Share

Bab 8

Author: Kuning
David membawa Prisca ke sebuah showroom mobil Porsche. Seorang pegawai yang cantik jelita langsung menyambut kedatangan mereka berdua. Melihat David dan Prisca datang membawa Mercy G-Class, ditambah lagi dengan penampilan David yang mencerminkan anak orang kaya, dia pun bertanya dengan ramah, “Ada yang bisa saya bantu? Bapak Ibu mau lihat-lihat mobilnya?”

“Iya!” jawab David.

“Cari yang model apa?”

“Porsche 911 ada?”

“Ada.”

“Aku mau lihat dulu mobilnya.”

“Baik, silakan ikut saya.”

Pegawai itu pun membawa mereka berdua ke sebuah mobil Porsche 911 yang sedang dipajang di sana.

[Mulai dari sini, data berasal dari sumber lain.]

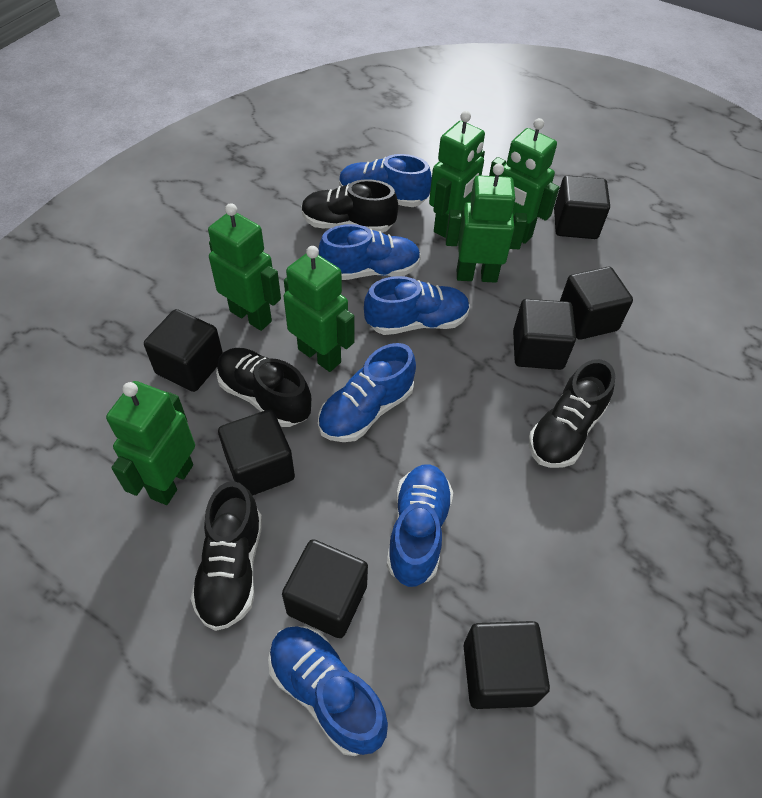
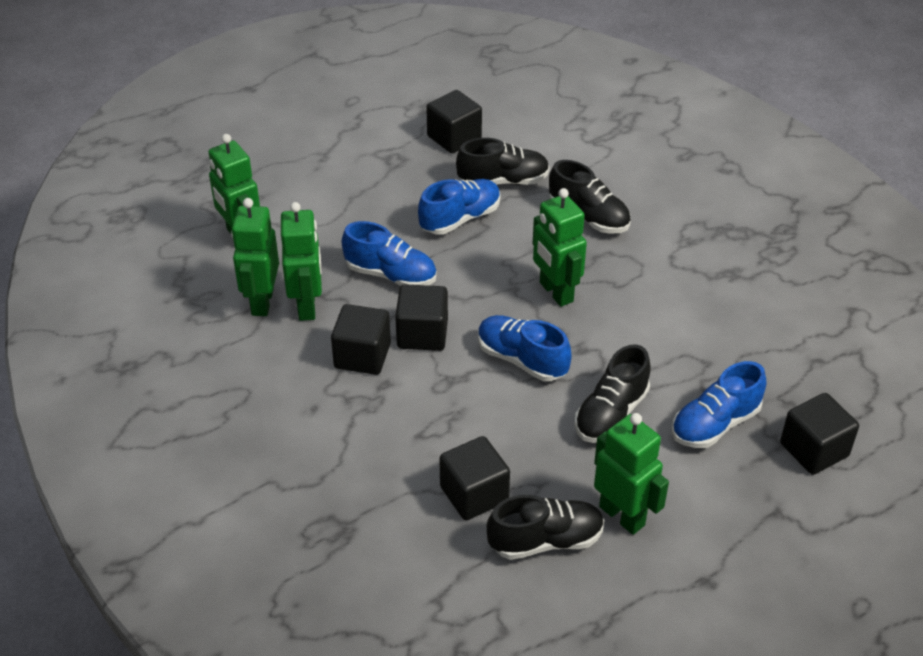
black cube: 7 -> 5
blue shoe: 6 -> 4
green robot: 6 -> 5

“Sekarang kami punya dua unit di sini. Satu warna hitam, satu lagi warna merah. Bapak mau yang warna apa?”

“Aku mau yang merah. Langsung bikin kwitansinya.”

“Eh? Bapak nggak mau lihat-lihat dulu?”

“Bukannya ini sudah lihat sekarang? Yang merah lumayan bagus warnanya.”

Pegawai itu sudah cukup lama bekerja di sini, tapi ini pertama kalinya dia bertemu dengan pelanggan yang langsung beli hanya dengan melihat penampilan luarnya saja.

“Baik, silakan sebelah sini.”

Pegawai itu membawa David ke meja depan dan memperkenalkan segala fitur dan kecanggihan yang dimiliki oleh mobil tersebut.

“Porsche 911 ini mobil sports terbaru kami. Dilengkapi dengan enam silinder dan teknologi twin-turbocharged engine ….”

“Iya, iya. Nggak perlu dijelasin, langsung saja berapa harganya?”

“Bapak mau paket yang mana?”

“Yang paling bagus saja.”

“Baik, mohon ditunggu sebentar, biar saya hitung dulu totalnya.”

Dua menit kemudian ….

“Pak, totalnya jadi 6.560.000.000.”

Setelah membayar lunas mobilnya, David dan Prisca duduk-duduk di sofa lobby menunggu si pegawai menyiapkan surat-suratnya. Prisca berpikir David mengajaknya kemari untuk membantu dia membawa mobilnya. Meski tidak tahu apa alasan David memilih yang warna merah, Prisca mencoba untuk memberikan sarannya.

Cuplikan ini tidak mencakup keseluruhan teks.